Die seriöse Schachpresse setzte in letzter Zeit wieder ein Thema auf die Agenda, das viel Polemik beinhaltet. Die Ausländerquote in der 1. Schachbundesliga.

Zu viele Ausländer?

Schaut man sich die Aufstellungen einiger Bundesligisten an, so wirkt das in der Tat befremdlich. Unternimmt man aber den Versuch einer tiefergehenden Analyse so wirkt alles plausibel und weniger dramatisch als vielerorts kolportiert. Hier einige interessante Fakten bezüglich der Saison 2006/2007: 48% aller gemeldeten Spieler – 107 von 224 – sind Ausländer. 10 der 16 Vereine haben, von den 14 zu meldenden Spielern, zumindest 7 oder mehr Einheimische im Kader.
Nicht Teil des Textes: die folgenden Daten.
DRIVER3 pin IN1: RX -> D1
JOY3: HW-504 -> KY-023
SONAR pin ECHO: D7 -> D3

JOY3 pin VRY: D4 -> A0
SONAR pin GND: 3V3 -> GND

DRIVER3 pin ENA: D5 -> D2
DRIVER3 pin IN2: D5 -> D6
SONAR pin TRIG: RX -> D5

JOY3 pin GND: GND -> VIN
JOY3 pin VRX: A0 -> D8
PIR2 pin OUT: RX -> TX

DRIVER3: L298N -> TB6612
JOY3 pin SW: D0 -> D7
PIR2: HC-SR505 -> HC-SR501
Von den Top 50 der deutschen Rangliste finden sich 37 Spieler in der Bundesliga. Die grössten deutschen Talente Naiditsch, Baramidze und Kritz sowie die jungen Wilden Braun, Bindrich und Meier, um nur einige zu nennen, spielen alle in der obersten Deutschen Spielklasse. Ist also die Lage wirklich so dramatisch wie sie der Redakteur von „Schach“, Raj Tischbierek, in der Ausgabe 9/2006 mit seinem „Bundesliga-Brandbrief“ suggerieren möchte?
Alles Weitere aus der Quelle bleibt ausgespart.